この間のドイツでの旅行にて、私としては、その受け止めの印象が一面的に過ぎ、もう少し多面的に見ては、と感じることが往々にあったある人の様子について、帰国後、家人に話をしたら、「外国で楽しかった印象をそのように伝えたかったのでは」と返ってきたことに、ちょっと驚かされた。
確かにそうかも知れない。もう25年以上も前、自分が初めてドイツを訪れた際、あるいはその後じっくりと彼の地に住んだ際、何もかもが珍しくて写真をあちこち撮り回り、訪れた各地の絵はがきを買い回り、過度の一般化をして「ドイツではね…」と語ったものだから。
そうしたことは分かった上で、「旅案内人」を務めてきたつもりだけれど、どうしても明に暗に同行人に辛口になったかと思う。何故もっと積極的に発言しないのだろう、質問をぶつけないのだろう。あるいは、珍しさに負けず、幅広く観察してくれないのだろう、批判的に見てくれないのだろう、と。

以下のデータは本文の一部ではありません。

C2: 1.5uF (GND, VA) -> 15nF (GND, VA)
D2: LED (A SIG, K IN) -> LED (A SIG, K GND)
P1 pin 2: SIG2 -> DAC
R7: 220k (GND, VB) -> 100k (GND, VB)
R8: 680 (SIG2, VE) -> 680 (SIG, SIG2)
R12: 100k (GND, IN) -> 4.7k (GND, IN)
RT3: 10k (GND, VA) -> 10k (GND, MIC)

こうして考えると、物事を認識する際には、自分のありようが問われると同時に、その様子を批評する自分のものの見方も大きなカギを握っていることに気づける。相手に敬意を表せず、まあそんなものだろうと見る時の自分と、なるほどそうなのですかおもしろいですね。、と見る時の自分では、相手に与える印象も雲泥の違いがあるだろうし、ひいては、ある事象の評価をも左右するだろう。
学校では、授業批評や、授業検討会といった言葉があふれているけれど、自分がどのように捉えるかと同時に、その捉え方をいかに受け止めるかという点が問われる点で、かくも困難かということを踏まえた議論が組み立てられる必要を感じる。話せば分かるとか、伝えれば分かってもらえるという訳ではおよそないのだろう、という点を前提にした上で、どのような議論ができるのだろうかと。